Ich denke er meint, das sich die Elektronen mit Nahe Lichtgeschwindigkeit ausbreiten. Da wird dir der beste Zeitraffer nix nützen.


----------



## Onkelfester (16. Juni 2011)

*AW: Ist das wirklich nicht möglich?*

Hat er leider recht.
Soweit ich mich an meine rudimentären Physikkenntnisse erinnere, bewegen sich die Elektronen mit annährend Lichtgeschwindigkeit.
Die Kamera, die den Unterschied aufnehmen kann, ist noch nicht gebaut worden!


----------



## Professor Tinca (16. Juni 2011)

*AW: Ist das wirklich nicht möglich?*

Wenn die Wicklungen aus Draht mit dem Selben Durchmesser gewickelt sind, hat die mit weniger Wicklungen einen kleineren elektrischen Widerstand(Ohm).:m


----------



## Steffen am Kanal (16. Juni 2011)

*AW: Ist das wirklich nicht möglich?*

selbst wenn... es ist doch mödlich.. und wenn man dafür den zeitraffer nochmal zaitraffert... natürlich muss es eine technik geben... man kann den stromkreis ja auch riesig groß bauen...


----------



## Steffen am Kanal (16. Juni 2011)

*AW: Ist das wirklich nicht möglich?*

es kann zur not mit laser gemessen werden oder was weiß ich.. aber ... |bla:|bla:|bla:


----------



## Windelwilli (16. Juni 2011)

*AW: Ist das wirklich nicht möglich?*

Und wenn du den Zeitraffer noch Millionen Mal "zeitrafferst". Du wirst keinen Unterschied feststellen.
Und wenn du die Anlage so baust, das du den Unterschied der Wicklungen mit dem Auge siehst....wozu dann noch der Versuch?
Es sollte schon alles realistisch und mit den heutigen Mitteln zu machen sein.

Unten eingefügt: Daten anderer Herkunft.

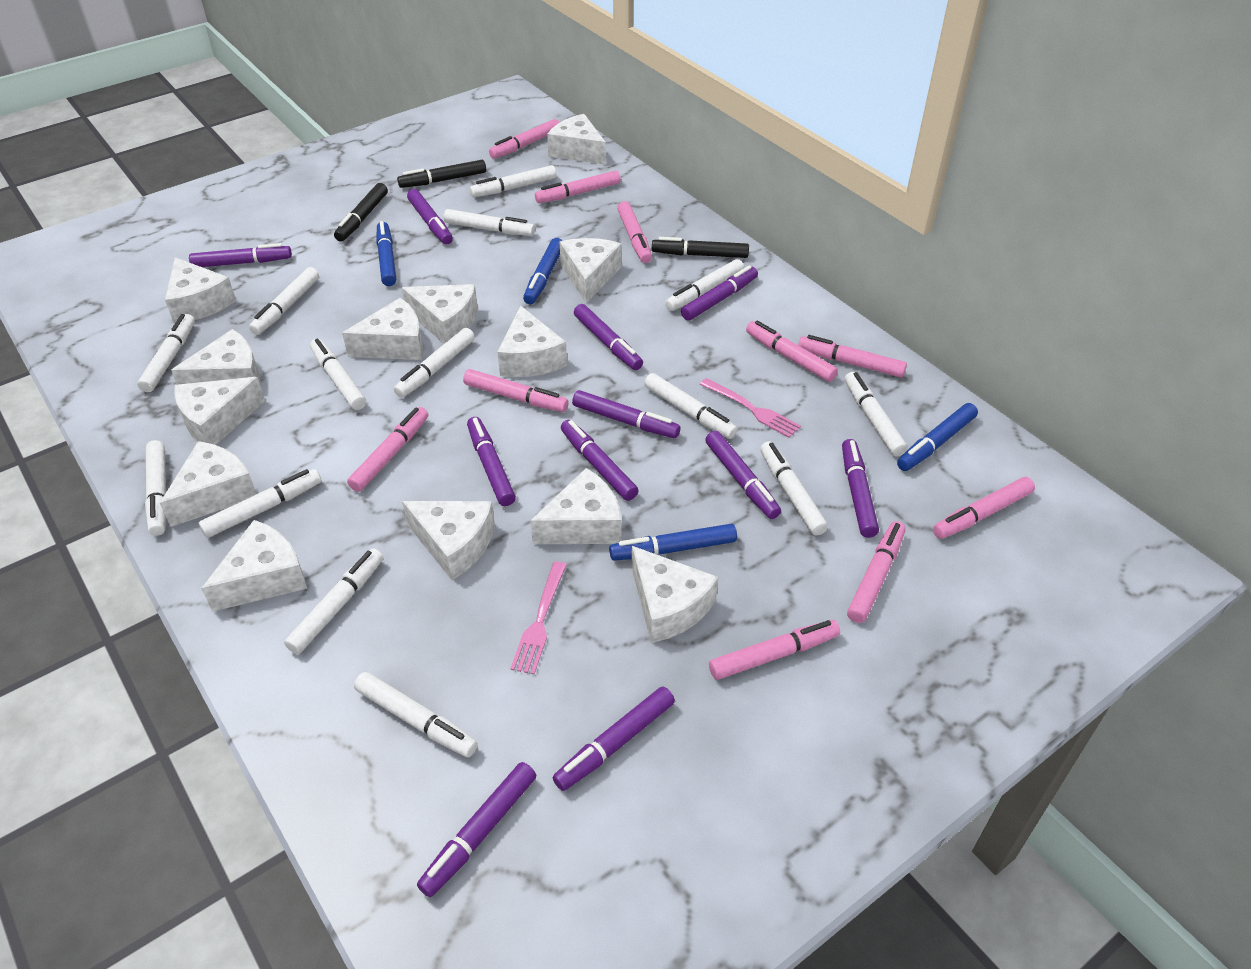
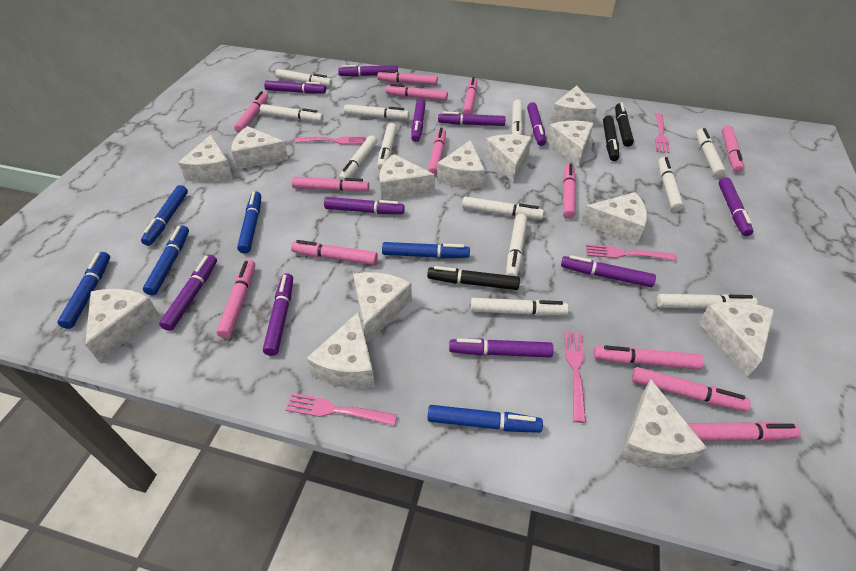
blue marker: 4 -> 6
pink fork: 2 -> 5
pink marker: 10 -> 13
white marker: 14 -> 12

Und wie Professor Tinca schon sagte, ist der Widerstand die richtige Antwort auf die Frage.


----------



## Onkelfester (16. Juni 2011)

*AW: Ist das wirklich nicht möglich?*



Steffen am Kanal schrieb:


> selbst wenn... es ist doch mödlich.. und wenn man dafür den zeitraffer nochmal zaitraffert... natürlich muss es eine technik geben... man kann den stromkreis ja auch riesig groß bauen...

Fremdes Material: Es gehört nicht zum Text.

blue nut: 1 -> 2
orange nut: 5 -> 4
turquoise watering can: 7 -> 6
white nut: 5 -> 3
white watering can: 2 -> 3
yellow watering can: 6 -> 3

Die Lichtgeschwindigkeit liegt bei 300.000,00 KM pro Sekunde!!!
Wie willst du das bitte messen?
Tinca hat recht. Der Widerstand ist messbar.


----------



## Sten Hagelvoll (16. Juni 2011)

*AW: Ist das wirklich nicht möglich?*



Steffen am Kanal schrieb:


> es kann zur not mit laser gemessen werden oder was weiß ich.. aber ... |bla:|bla:|bla:



Wie schon erwähnt, wollte dein Lehrer wissen, ob du deinen Stoff beherrschst und den Widerstand auf'm Schirm hast, und nicht deine Fantasie testen...|wavey:


----------



## antonio (16. Juni 2011)

*AW: Ist das wirklich nicht möglich?*



Steffen am Kanal schrieb:


> selbst wenn... es ist doch mödlich.. und wenn man dafür den zeitraffer nochmal zaitraffert... natürlich muss es eine technik geben... man kann den stromkreis ja auch riesig groß bauen...

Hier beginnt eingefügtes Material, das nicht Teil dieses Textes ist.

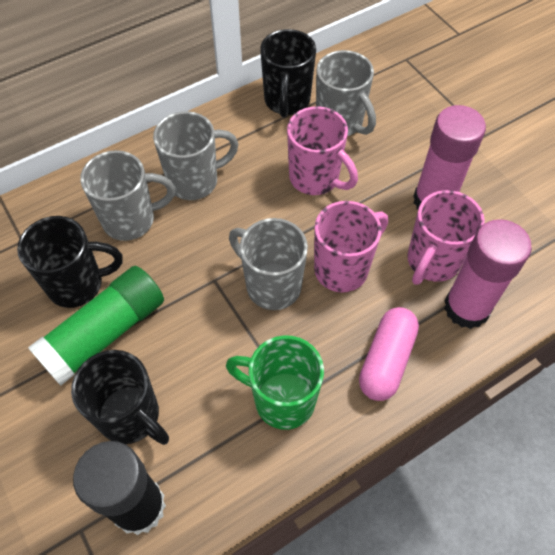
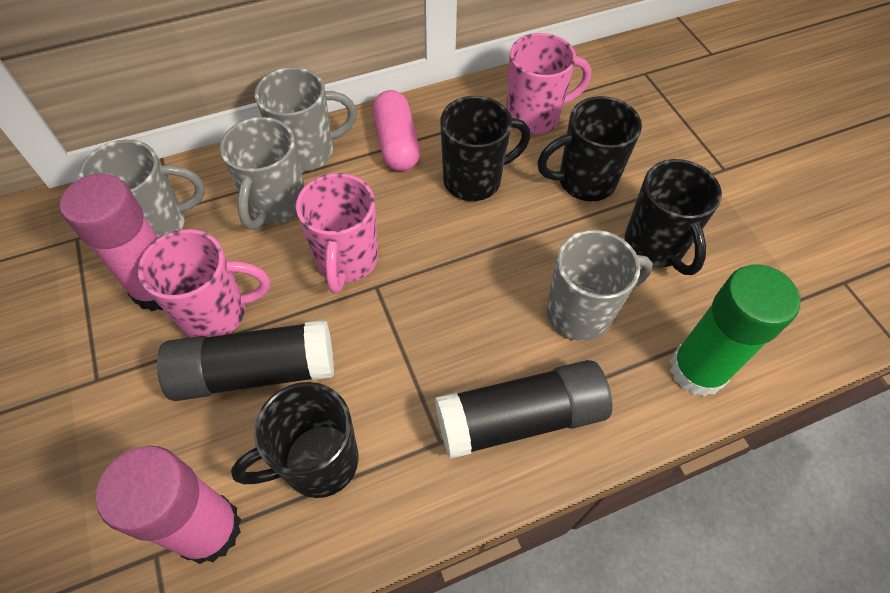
black glue stick: 1 -> 2
black mug: 3 -> 4
green mug: 1 -> 0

mit zeitraffer ist es nicht möglich weil es momentan keine kammera gibt die schnell genug ist.
auch wenn du wie du sagst den "zeitraffer noch mal zeitrafferst".
du hats trotzdem nur ne bestimmte anzahl von bildern pro zeit und wenn diese zu gering ist nützt dir der beste zeitraffer nix.

ansonsten wie schon gesagt erst mal müssen die spulen vom drahtquerschnitt gleich sein und dann gehts über den wiederstand.

antonio


----------



## Professor Tinca (16. Juni 2011)

*AW: Ist das wirklich nicht möglich?*



Steffen am Kanal schrieb:


> es kann zur not mit laser gemessen werden oder was weiß ich.. aber ... |bla:|bla:|bla:




Nur um dem TE seinen Denkfehler mal klarzumachen.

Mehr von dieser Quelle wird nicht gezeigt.